Дом с мезонином в наследство - Вера Колочкова 5 стр.


Постояв немного над вкусно–сладко сопящей Сонечкой, Анюта накинула на себя Митину рубашку и вышла во двор навстречу матери. Та уже входила через маленькую заднюю калитку, стараясь не скрипеть ее петлями, потом обернулась к дочери, вздрогнула:

- Ой, Анют! Ты чего не спишь? Напугала как…

- А ты чего одна ночами гуляешь?

- Да так, пройтись захотелось. Рекой подышать. Да и не спится…

- Тебя эти родственнички расстроили очень, да? Свалились, как снег на голову…

- Да нормальные ребята, Анют! И на Мисюсь так похожи…Особенно дочка. Она такой же красивой была. Хотя почему была? И сейчас, наверное, тоже красивая. А Никита очень на Антона похож. По крайней мере, внешне. Только взгляд у него другой. Равнодушный какой–то. Будто ничего ему в этой жизни уже неинтересно. Странно, правда? Молодой вроде парень…

- Мам, а что ты решила? И впрямь что ли поедешь от наследства отказываться?

- Поеду, Анют. Раз просят, поеду.

Они замолчали, стоя рядом плечом к плечу и вглядываясь в привычный обеим с детства пейзаж - река тихо и торжественно несла мерцающую ночную воду среди белых своих берегов. Медленно так несла, ни на что будто не отвлекаясь. Анюте подумалось вдруг, что пейзаж этот давно уже является для них неким сложившимся человеческим образом, присутствовало в нем что–то завораживающе–живое, когда на него ни смотри, хоть днем, хоть ночью. Веяло от него скрытым достоинством природы, вечности, мудрости, простой правдой жизни. Будто призывала их река к такому же достоинству, к такой же вот простой правде…

- Мам, а может, ну их, этих родственничков? Не ездила бы ты никуда. Сами со своим наследством разберутся. Чего ты, обязана им чем? По–моему, это они тебе все обязаны…

- Чем это? – тихо откликнулась Тина.

- Ну как – чем? Сестре ты мужа уступила? Уступила. Я так понимаю, ты сама тогда добровольно в сторону отошла. Хоть и любила его очень. А брату своему ты сына воспитала. Это вообще подвиг, между прочим! Митька же тебя за родную мать считает, как ни крути. Дядя Алеша–то, братец твой драгоценный, как отдал тебе его по молодости, так и успокоился – пристроил таки дитя в хорошие руки. И не помог даже ничем. Так и живет теперь, как ветер, перебирается от одной бабы к другой…

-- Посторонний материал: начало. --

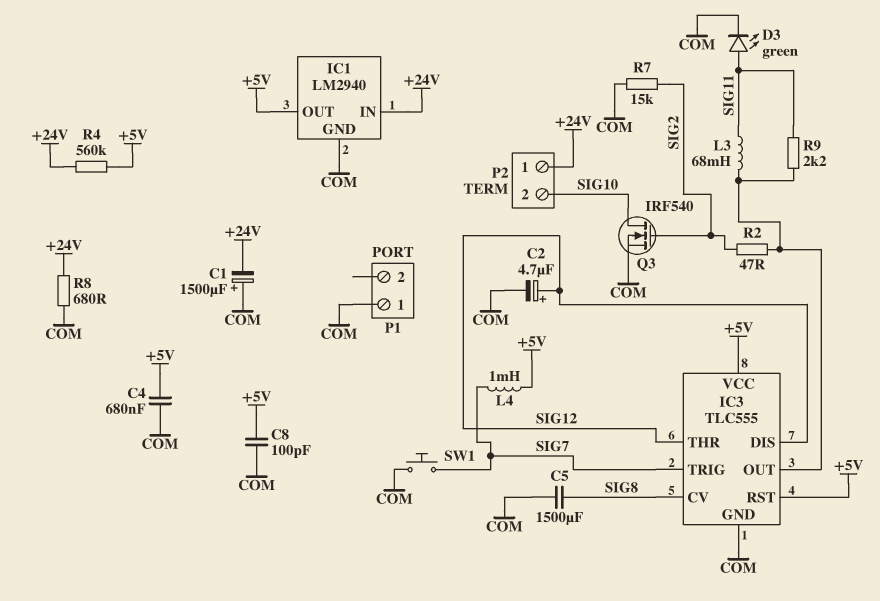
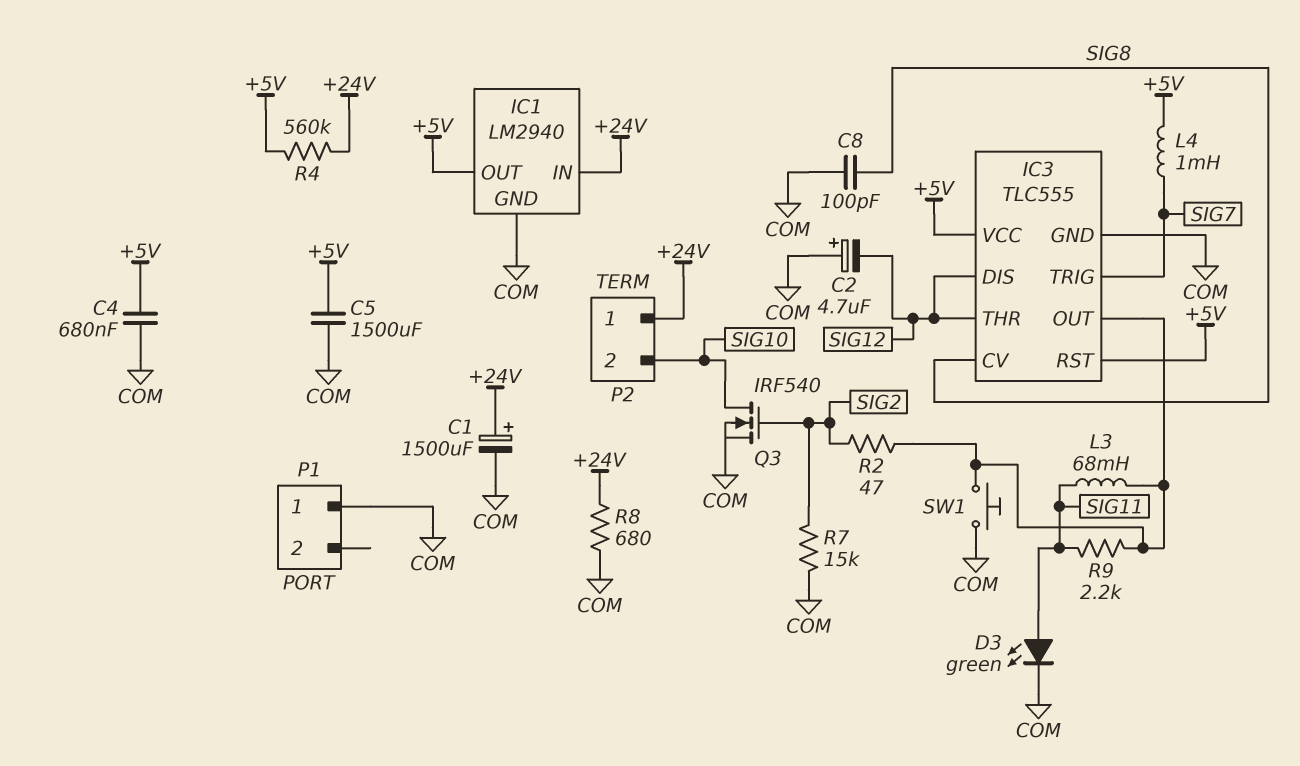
C1: 1500uF (plus COM, minus +24V) -> 1500uF (plus +24V, minus COM)
C2: 4.7uF (plus SIG12, minus COM) -> 4.7uF (plus COM, minus SIG12)
C5: 1500uF (COM, SIG8) -> 1500uF (+5V, COM)
C8: 100pF (+5V, COM) -> 100pF (COM, SIG8)
SW1: button (COM, SIG7) -> button (COM, IC3/OUT)

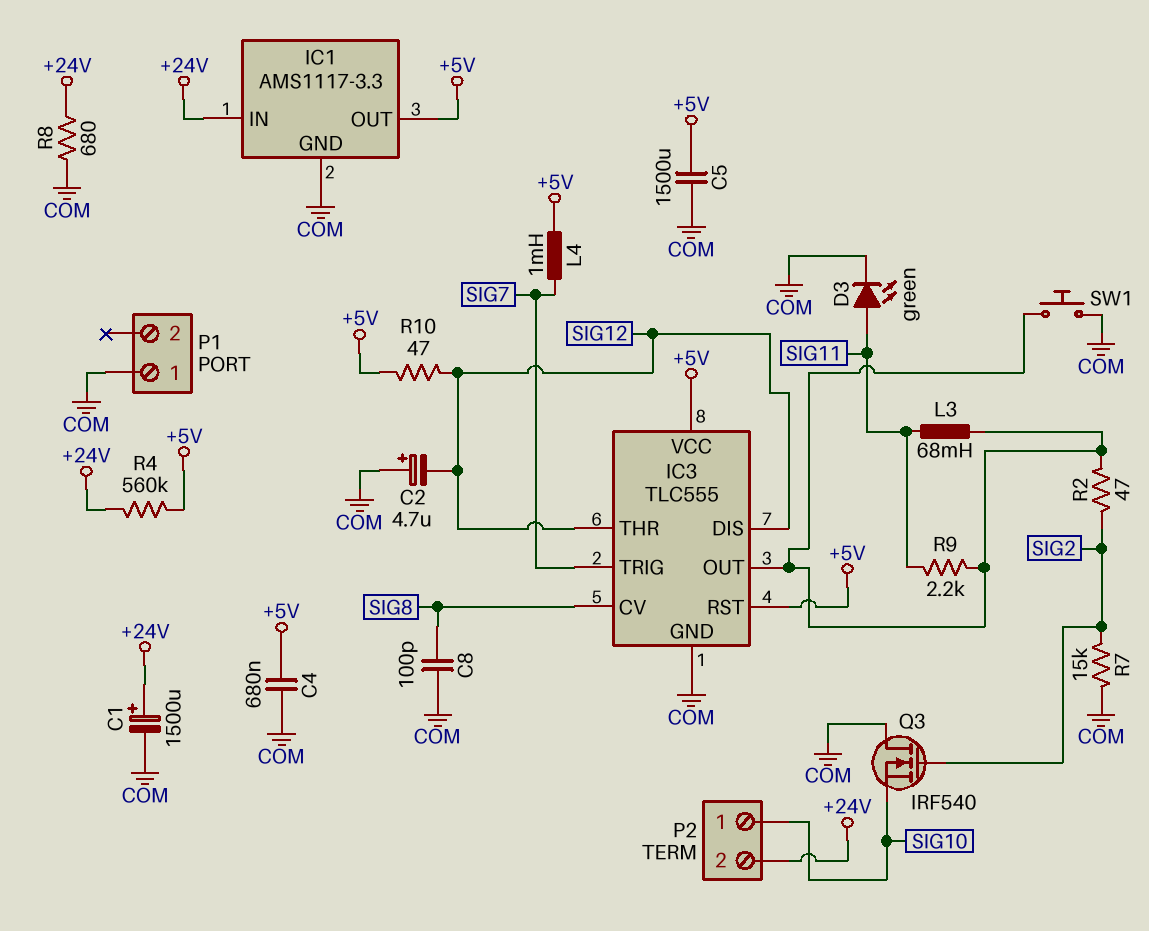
IC1: LM2940 -> AMS1117-3.3
P2 pin 1: +24V -> SIG10
P2 pin 2: SIG10 -> +24V
Q3: NMOS IRF540 (G SIG2, D SIG10, S COM) -> NMOS IRF540 (G SIG2, D COM, S SIG10)
R10: none -> 47 (+5V, SIG12)

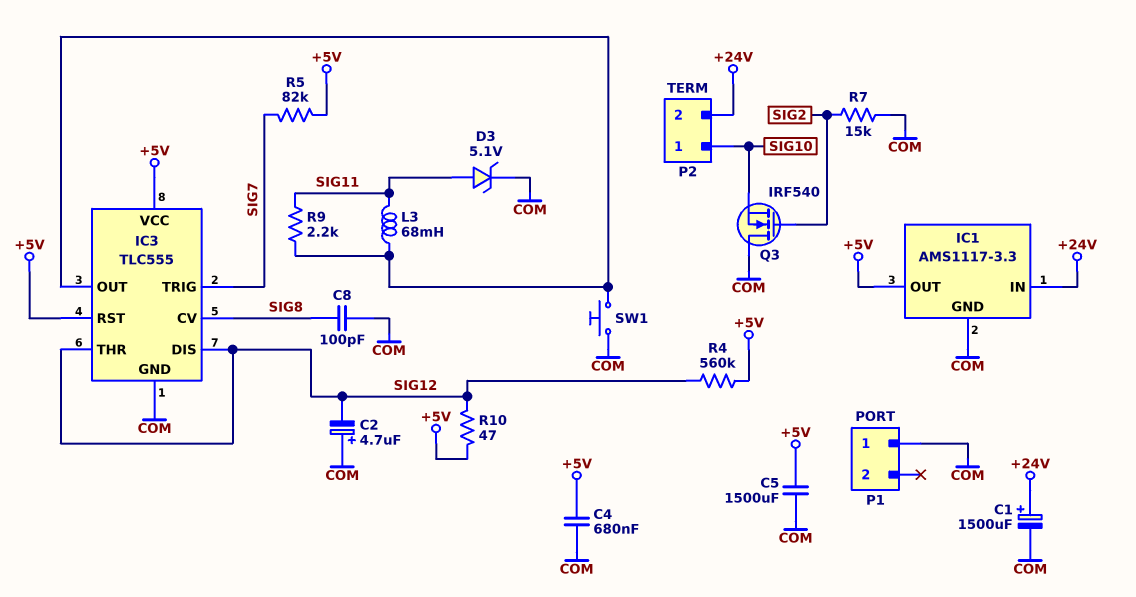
D3: LED green (A SIG11, K COM) -> zener 5.1V (A SIG11, K COM)
L4: 1mH (+5V, SIG7) -> none
R2: 47 (IC3/OUT, SIG2) -> none
R4: 560k (+5V, +24V) -> 560k (+5V, SIG12)
R5: none -> 82k (+5V, SIG7)
R8: 680 (+24V, COM) -> none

- Нет, Анютка, насчет Алеши ты не права. Он пытался Митю сам растить. Он же не виноват, что с мачехами ребенку не везло. Да я и сама рада была, что Митенька с нами остался!

- Да ладно, мам. Знаю я тебя – всегда всему оправдание найдешь. А на деле–то получается – обманывают же тебя! Пользуются твоей добротой… И в школе дети тебя обманывают… Ты что, не видишь этого? Не чувствуешь?

- Ну почему же не чувствую, дочь. И вижу, и чувствую.

- А почему никогда не сопротивляешься? Надо же бороться как–то за свое достоинство! Нельзя же все время в обманутых ходить!

- А чего за него бороться? Мое достоинство всегда при мне. Я–то ведь никого не обманываю. Никому не лгу, никем не манипулирую корысти своей ради…Мне так жить лучше, понимаешь? Пусть за свое достоинство тот беспокоится, кто все это радостно проделывает и себя при этом умным да ловким считает. Если человек счастлив от своих же пакостей, ему стоит только посочувствовать…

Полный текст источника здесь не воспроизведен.